Manipulation of Paper Length: In order to reach a page limit, students (and attorneys as well ... a cautionary tale [read from the last paragraph on page 2 until the end of the order]) will occasionally resort to tactics such as triple-spacing, adjusting margins, and/or adjusting font size to "make it fit." Adjusting to fit is okay as long as it isn't too noticeable. But turning a 20-page paper into a 30-page paper is noticeable and distracting to the grader. If it's a good paper but a couple of pages short, that will be okay.
Plagiarism: The ultimate scholarly sin, punishable by a failing grade and honor code proceedings. Defined most simply as "the practice of taking someone else's work or ideas and passing them off as one's own." Proper use of footnotes or endnotes will eliminate most plagiarism. See our course policy on plagiarism or talk to us if you have any questions. Remember, in the age of Google, it is very easy for professors to spot plagiarism.

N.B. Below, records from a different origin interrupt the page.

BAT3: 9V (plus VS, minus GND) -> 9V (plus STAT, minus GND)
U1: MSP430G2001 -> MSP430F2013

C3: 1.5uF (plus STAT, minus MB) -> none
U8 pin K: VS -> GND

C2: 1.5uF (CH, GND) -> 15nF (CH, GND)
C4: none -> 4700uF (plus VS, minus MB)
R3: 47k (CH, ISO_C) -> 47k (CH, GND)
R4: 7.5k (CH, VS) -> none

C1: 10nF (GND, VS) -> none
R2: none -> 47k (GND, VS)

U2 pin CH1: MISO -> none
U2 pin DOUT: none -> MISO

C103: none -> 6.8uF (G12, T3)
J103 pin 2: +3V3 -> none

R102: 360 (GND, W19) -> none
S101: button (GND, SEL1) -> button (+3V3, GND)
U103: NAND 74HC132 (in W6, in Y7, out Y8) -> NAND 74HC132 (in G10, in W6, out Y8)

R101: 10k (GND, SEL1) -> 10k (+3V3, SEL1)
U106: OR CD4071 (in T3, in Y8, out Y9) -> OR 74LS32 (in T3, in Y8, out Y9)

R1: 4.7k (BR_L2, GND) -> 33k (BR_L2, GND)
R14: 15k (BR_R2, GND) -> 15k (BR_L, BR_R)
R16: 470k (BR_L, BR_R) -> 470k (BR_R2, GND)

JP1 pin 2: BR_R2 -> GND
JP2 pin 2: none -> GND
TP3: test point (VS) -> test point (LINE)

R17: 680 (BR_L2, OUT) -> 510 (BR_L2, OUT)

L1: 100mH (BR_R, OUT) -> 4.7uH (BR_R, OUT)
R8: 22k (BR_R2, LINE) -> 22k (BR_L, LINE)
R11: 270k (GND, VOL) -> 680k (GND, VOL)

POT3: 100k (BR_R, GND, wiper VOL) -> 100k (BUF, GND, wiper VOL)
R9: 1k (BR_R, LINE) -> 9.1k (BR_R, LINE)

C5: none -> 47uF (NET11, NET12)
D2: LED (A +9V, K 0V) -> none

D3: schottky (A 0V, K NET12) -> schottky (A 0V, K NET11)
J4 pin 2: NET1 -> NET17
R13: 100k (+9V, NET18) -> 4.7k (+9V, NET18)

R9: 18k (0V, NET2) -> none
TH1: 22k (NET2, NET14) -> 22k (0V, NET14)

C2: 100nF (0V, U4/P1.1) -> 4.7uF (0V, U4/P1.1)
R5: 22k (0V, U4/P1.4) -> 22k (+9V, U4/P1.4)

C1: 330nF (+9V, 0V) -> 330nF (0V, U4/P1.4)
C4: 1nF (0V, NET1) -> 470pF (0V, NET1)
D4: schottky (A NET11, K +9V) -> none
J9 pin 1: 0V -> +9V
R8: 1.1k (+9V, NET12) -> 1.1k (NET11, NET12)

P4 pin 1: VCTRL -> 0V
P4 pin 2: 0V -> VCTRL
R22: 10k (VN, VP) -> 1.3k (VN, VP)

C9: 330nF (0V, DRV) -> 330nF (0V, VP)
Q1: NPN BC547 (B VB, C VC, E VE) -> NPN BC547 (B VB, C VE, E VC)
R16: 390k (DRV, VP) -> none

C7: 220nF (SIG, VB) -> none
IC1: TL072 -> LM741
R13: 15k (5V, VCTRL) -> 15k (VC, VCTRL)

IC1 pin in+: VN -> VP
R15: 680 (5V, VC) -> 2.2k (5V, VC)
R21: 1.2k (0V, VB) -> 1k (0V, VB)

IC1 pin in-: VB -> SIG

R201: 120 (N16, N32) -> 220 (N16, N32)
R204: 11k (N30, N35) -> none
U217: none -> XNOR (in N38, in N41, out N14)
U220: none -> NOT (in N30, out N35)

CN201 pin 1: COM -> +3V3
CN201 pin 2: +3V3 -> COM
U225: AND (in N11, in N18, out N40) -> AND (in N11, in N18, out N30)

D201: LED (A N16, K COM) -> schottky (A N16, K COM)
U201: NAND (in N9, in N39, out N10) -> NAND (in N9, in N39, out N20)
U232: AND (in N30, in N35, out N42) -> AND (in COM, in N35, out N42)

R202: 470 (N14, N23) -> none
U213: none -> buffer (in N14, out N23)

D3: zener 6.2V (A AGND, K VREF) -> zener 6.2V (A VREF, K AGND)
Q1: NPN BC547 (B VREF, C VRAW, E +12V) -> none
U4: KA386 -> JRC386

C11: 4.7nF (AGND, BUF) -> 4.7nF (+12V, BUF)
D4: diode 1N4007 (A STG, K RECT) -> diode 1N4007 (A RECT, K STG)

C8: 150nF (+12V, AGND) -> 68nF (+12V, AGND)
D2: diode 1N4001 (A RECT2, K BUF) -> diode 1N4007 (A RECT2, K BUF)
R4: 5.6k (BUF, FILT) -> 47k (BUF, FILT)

This seminar is an introduction to the practice of international courts and arbitral tribunals and their rôle in the development of international law. During the semester we will use lectures, case-studies, and class exercises as teaching methods to outline the evolution and structure of international tribunals, to examine the development of international legal principles by international tribunals using "sources" methodology, and to discuss issues concerning the effectiveness and future rôle of international courts in the development of international law.
The goals of the seminar are to:
- Introduce students to the historical evolution, structure, and function of international tribunals within the international legal system.
- Reinforce students' conceptual understanding of the sources of international law and their inter-relationships.
- Examine selected international legal issues and modes of legal argumentation using class exercises simulating international judicial dispute resolution.
- Outline issues concerning the effectiveness of international tribunals as dispute resolution mechanisms and their future.
A principal goal of this course is to help you shape your own perspective on the roles and effectiveness of international tribunals in the international legal system and the legal trends that influence their success as mechanisms for international dispute resolution.
To that end, as you read the course materials and do research on your paper, we ask that you bear in mind the following questions, which encompass the general themes of this course:
- Is International Law "Law" that can be readily discerned and applied by courts?
- What role can and should international courts play in the "progressive development" of international law? (i.e., international courts don't create law, they "find" it in state custom and practice, but do international courts have a responsibility as a key actor in an international legal system that lacks a legislative function to progressively look for and "find" law?)
- Can international courts function credibly without compulsory jurisdiction and enforcement powers over states party to international disputes?
- Are all disputes involving violations of international customary norms or treaty obligations suitable for judicial resolution? Is judicial resolution always preferable to political/diplomatic means of dispute resolution?
- Are evolving regional and international systems of law (and their corresponding institutions) compatible, or will they lead to the disintegration of international law?
- Is the trend toward recognition of individual rights and responsibilities under international law consistent with an established legal system and institutions based on states parties and concepts of state sovereignty?
- What is a state and how does it interact with international dispute resolution mechanisms?
- What role does sovereignty play in international dispute resolution?
- What is the impact of politics on international dispute resolution?
- Does structure follow function, or function follow form, in international dispute resolution?